Sadly, that occurrence was not often enough. Most TV advertising sucks ass and TV ads are actually the reason I don't watch TV anymore. There are too many commercials, and they're all really dumbed-down. Clever advertising is few and far between.

Not all advertising is shitty... I worked at a swanky San Francisco ad agency for almost a year, and I saw some excellent advertising come out of there (Hear Me's silent monk ads, for one), which showed me that creating ads is merely storytelling on an itty bitty scale. Something funny, or cool, or shocking... something that grabs your attention is the crunchy bit at the center of the advertising Tootsie pop. And Cog did that brilliantly. If there hadn't been a company willing to spend $6 million and four weeks and wait 606 takes to get the final cut... Cog would never have been made. And you simply can't watch Cog without being completely hypnotized by its genius, no matter what product it's trying to hock.

France even had a show showcasing exceptional TV commercials around the world called Culture Pub (or "Commercial Culture"). They'd spend the top half of the hour focusing on the history of a particular company's TV commercials, how a corporate brand had evolved over time, then the second half of the hour showing you the world's most brilliant commercials for that week. Every year, they'd compile the best of that year's commercials and show them at a movie theatre. It was like MTV for commercials.

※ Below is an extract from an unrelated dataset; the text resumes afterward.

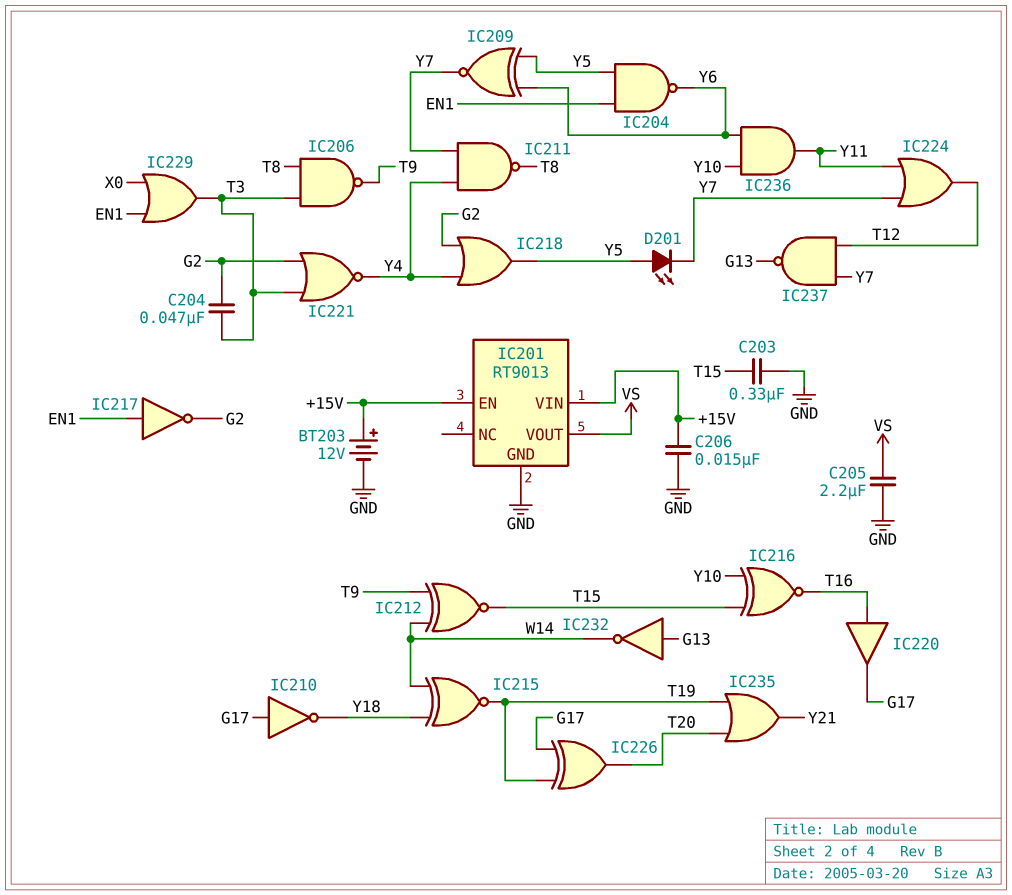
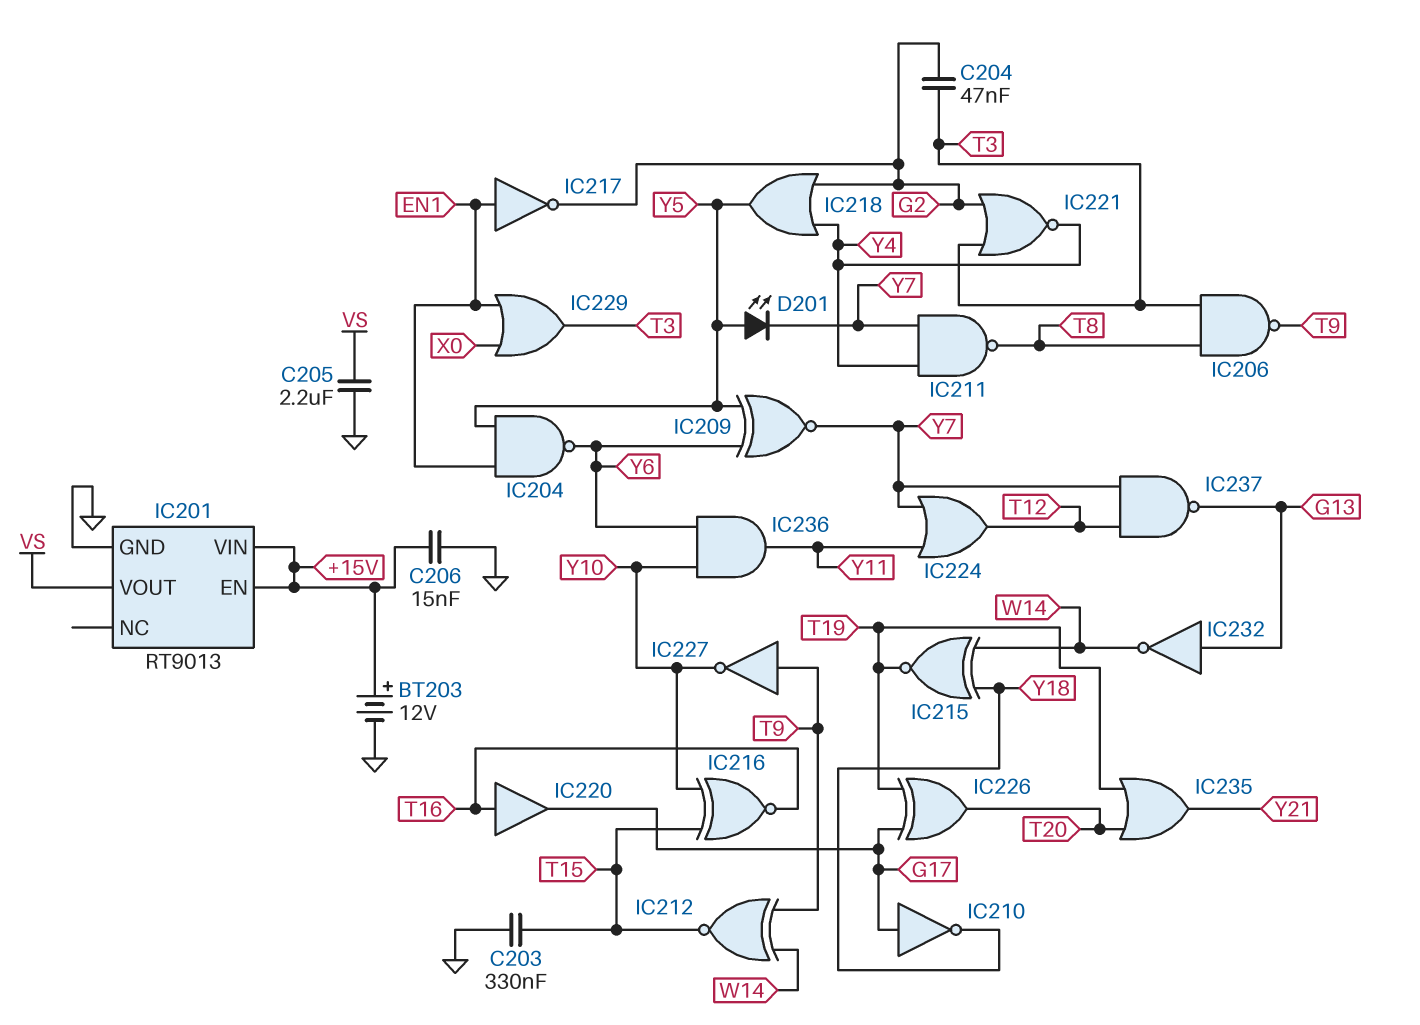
IC227: none -> NOT (in T9, out Y10)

Anyway, while I was watching Cog, I started thinking about the film shoot I'm on currently and about how much time it takes to light a feature film... it seems like forever. We arrive on set and three hours can go by before we're finally rolling (I'm being somewhat disingenuous here because scheduling conflicts with locations and named actors is also a culprit in the mix; lighting does take a long time to look good on film, though). When we do get rolling, it goes fast because we have two cameras rolling at once, sometimes even three. Because it's digital, filming has become faster and easier, but lighting always slows shite down... Yesterday, we shot a courtroom scene in two hours—which was breakneck fast—but we did it that fast only because we had to. Still, that means it is possible to film quickly if you're willing to make the decisions necessary to make it happen, like not carrying the the heavy ass 5K lights to and from the grip truck. If you have a 12 hour day, allowing an hour to unpack and an hour to pack the grip truck is standard. (It's no surprise, then, that Lars Von Trier and other filmmakers opted in their "Dogma" movement in 1995 to use only natural lights and music on set, but that fodder for another post.)

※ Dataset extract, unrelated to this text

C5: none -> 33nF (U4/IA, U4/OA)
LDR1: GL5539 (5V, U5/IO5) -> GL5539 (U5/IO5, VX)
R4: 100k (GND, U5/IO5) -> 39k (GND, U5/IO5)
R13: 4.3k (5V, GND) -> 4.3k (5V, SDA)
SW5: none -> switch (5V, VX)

If I were going to film a low-budget film in hi-def right now, today, I'd get two glide cams, 2 tripods, a fucking great sound kit, minimal lights, and shoot two angles simultaneously and only during the day in quiet (preferably secured) locations. Most importantly, I'd rehearse with the actors until they knew their lines as if they were performing a stage play. Only after the actors were on book—and/or had found the best lines to deliver—would I start blocking with a cinematographer and bring in lights to setup. To that end, deciding all the shots and drawing up storyboards in pre-production would probably save so much time in production that I could let the actors deliver their best on-book performance first and then their best improv performance.

Great fimmaking like Cog starts with an amazing concept. Without that, you're toast. Then it needs great... what word to use? Enaction? (Yeah, I know that's not a word.) You're not exactly stoking a great performance, but actually teasing out the essence of the written material onto the screen. There are no actors in Cog, just moving parts, so "performance" isn't exactly the word. You get my point, though.

If you're going to film in the digital age, where technical problems like shooting ratios and film development lag have been minimized, then it seems like you should be using all the time you save by pushing it into other parts of the production instead of allowing familiar time sponges like setting up lights slow you down.

1 comment:

Ross Pruden said...

Okay, so I take most of it back. Today we shot 19 1/8 pages... in just 12 hours. At that rate, we could have shot our entire film in 7 or 8 days, instead of 12. There is no way we could have done that with celluloid!